Esophageal varices are responsible for up to 70% of all upper gastrointestinal bleeding episodes in patients with portal hypertension. A variceal source should always be suspected in any cirrhotic patient with acute upper gastrointestinal bleeding [1]. Diagnosis is usually established by the emergency endoscopist facing either active bleeding from a varix, or white nipple or clot adherent to a varix, and presence of varices without other potential sources of bleeding. The incidence of ectopic variceal rupture is as high as 1–5% of all variceal bleedings [2]. Ectopic varices are defined as natural portosystemic shunt leading to the appearance of venous collaterals anywhere in the abdomen. However, their appearance has been reported to be more frequent in cirrhotic patients having a history of previous abdominal surgery [3]. Furthermore, the prognosis from bleeding ectopic varices may be poor, with one study quoting more than 40% mortality at initial bleed from duodenal varices [4].
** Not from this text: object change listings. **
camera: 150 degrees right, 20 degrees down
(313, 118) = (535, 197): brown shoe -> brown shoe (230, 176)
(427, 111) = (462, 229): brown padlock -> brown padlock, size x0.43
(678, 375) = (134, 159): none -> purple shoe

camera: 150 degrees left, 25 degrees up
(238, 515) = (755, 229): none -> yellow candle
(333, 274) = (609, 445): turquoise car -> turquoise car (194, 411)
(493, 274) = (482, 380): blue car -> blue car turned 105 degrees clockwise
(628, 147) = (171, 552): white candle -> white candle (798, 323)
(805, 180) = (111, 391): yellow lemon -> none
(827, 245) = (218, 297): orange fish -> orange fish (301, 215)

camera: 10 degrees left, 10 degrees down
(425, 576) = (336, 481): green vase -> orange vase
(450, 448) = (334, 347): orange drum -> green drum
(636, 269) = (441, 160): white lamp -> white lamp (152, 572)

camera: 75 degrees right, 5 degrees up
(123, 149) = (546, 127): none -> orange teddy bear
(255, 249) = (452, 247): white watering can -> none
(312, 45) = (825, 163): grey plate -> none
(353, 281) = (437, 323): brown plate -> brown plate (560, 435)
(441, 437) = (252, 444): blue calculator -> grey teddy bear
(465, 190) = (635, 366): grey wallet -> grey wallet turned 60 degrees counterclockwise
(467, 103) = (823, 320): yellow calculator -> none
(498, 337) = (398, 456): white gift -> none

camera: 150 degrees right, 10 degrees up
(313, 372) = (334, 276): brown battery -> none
Our patient had several complications of portal hypertension including esophageal, gastric ectopic and rectal varices as well as portal gastropathy and colopathy. This particular case illustrates a typical ultrasonographic image of duodenal varice that was initially suspected at the first emergency endoscopy. It also illustrates the fact that previous band ligation treatment may influence the natural history of portosystemic shunt with the development of ectopic varices and participate to increase the size of the collateral web around the esogastric junction. The management of ectopic varices is difficult and must be performed by a multidisciplinary team. In the current case, sclerotherapy as well as band ligation were not chosen because we thought that if the entire varix could not be treated in one session, we might cause a wide defect in the varix that could precipitate a severe bleeding. A TIPS was chosen instead in our patient because this technique is extremely effective in controlling variceal bleeding with a control rate approaching 95%. However, due to worsening of liver function and encephalopathy, mortality remains unfortunately high [5]. Indeed, the 7 days and 6 month rates of survival after TIPS for ectopic variceal bleeding are 96 and 65%, respectively [6].